Instead Of Responding With Cops, Denver Sends Health Care Teams To Non-Criminal Calls — And It's Already Saving Lives
Published in Mar 2021 / Updated in Oct 2021
There is already evidence that a new program where social workers and paramedics respond to certain kinds of non-criminal complaints in Denver instead of cops is working as expected.
The program is called the Support Team Assisted Response (STAR), and it was launched back in June 2020. The goal was to ensure that vulnerable people get the assistance they need in a timely manner.
The program has been up and running for several months. The team responded to 748 calls associated with low-level incidents. These incidents include mental health crises.
The STAR team responds in place of the police, and reports indicate that the innovative program has been working very well.

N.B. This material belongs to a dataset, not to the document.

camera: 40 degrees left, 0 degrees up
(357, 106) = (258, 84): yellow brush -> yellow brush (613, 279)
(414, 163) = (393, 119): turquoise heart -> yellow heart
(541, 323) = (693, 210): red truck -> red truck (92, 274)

Paul Pazen, chief of the Denver Police Department (DPD), notes that none of the incidents ended up in arrests or time in jail. Also, there was no reason to call police officers to these scenes:
"This is good stuff, it's great program, and basically, the report tells us what we believed."
A Different Level Of Care
Most of the calls eligible for STAR response were about trespassing/unwanted persons and welfare checks. Some of the calls also came from uniformed police officers requesting assistance on certain matters.

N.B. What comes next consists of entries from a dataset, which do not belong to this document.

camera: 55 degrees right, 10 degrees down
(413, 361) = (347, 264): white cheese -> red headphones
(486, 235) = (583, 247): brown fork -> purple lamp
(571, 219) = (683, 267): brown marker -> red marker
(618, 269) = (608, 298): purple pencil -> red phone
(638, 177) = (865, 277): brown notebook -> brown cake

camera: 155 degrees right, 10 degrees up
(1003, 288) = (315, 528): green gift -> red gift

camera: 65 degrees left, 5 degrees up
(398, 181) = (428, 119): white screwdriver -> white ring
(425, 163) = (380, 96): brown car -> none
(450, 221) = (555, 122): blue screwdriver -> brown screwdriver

Actually, 34% of the calls consisted of assist calls from officers already handling the incidents in the field. According to DPD, Dr. Matthew Lunn, program member and strategic initiatives coordinator, this is a good sign.

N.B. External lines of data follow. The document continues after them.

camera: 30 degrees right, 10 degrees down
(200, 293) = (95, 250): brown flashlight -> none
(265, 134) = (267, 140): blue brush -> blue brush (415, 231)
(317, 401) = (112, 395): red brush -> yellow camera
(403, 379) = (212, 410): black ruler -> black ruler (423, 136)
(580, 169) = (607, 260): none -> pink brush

The willingness of the police officers to utilize the program shows that they believe in it. According to Dr. Matthew Lunn, the program has been received very well:
"I think it shows how much officers are buying into this, realizing that these individuals need a focused level of care."
Dr. Matthew Lunn helped author the report, which indicated that the STAR program was working as expected.
It was apparent that about 61% of the people who required the services offered by STAR were experiencing mental health issues. This was based on the initial contact and behavioral assessments the team members made.
Also, 33% of these people had other co-occurring issues, including substance abuse and homelessness.
Based on the assessments done about the program so far, the STAR van should have more supplies. These should include blankets, clothing, cleaning supplies, and food.
With these things, the team would have an easier time addressing immediate issues.
More Funds Dedicated To The STAR Program
Already, Denver city has put aside $1.4 million to help expand the program with the Caring for Denver foundation. These resources will help provide the program with more vans and professionals to work 8-hour shifts that cover all hours of the week.
According to Pazen, the police should focus on police issues:
"We have more than enough work with regards to violent crime, property crime, and traffic safety, and if something like STAR or any other support system can lighten the load on mental health calls for service, substance abuse calls for service, and low-level issues, that frees up law enforcement to address crime issues."
Many other police departments may try and replicate what the city of Denver has done. Especially in consideration of the Black Lives Matter protests of 2020. Many stakeholders are trying to find a solution that helps improve the strained relationship between the community and the police officers to make sure all people in society feel safe.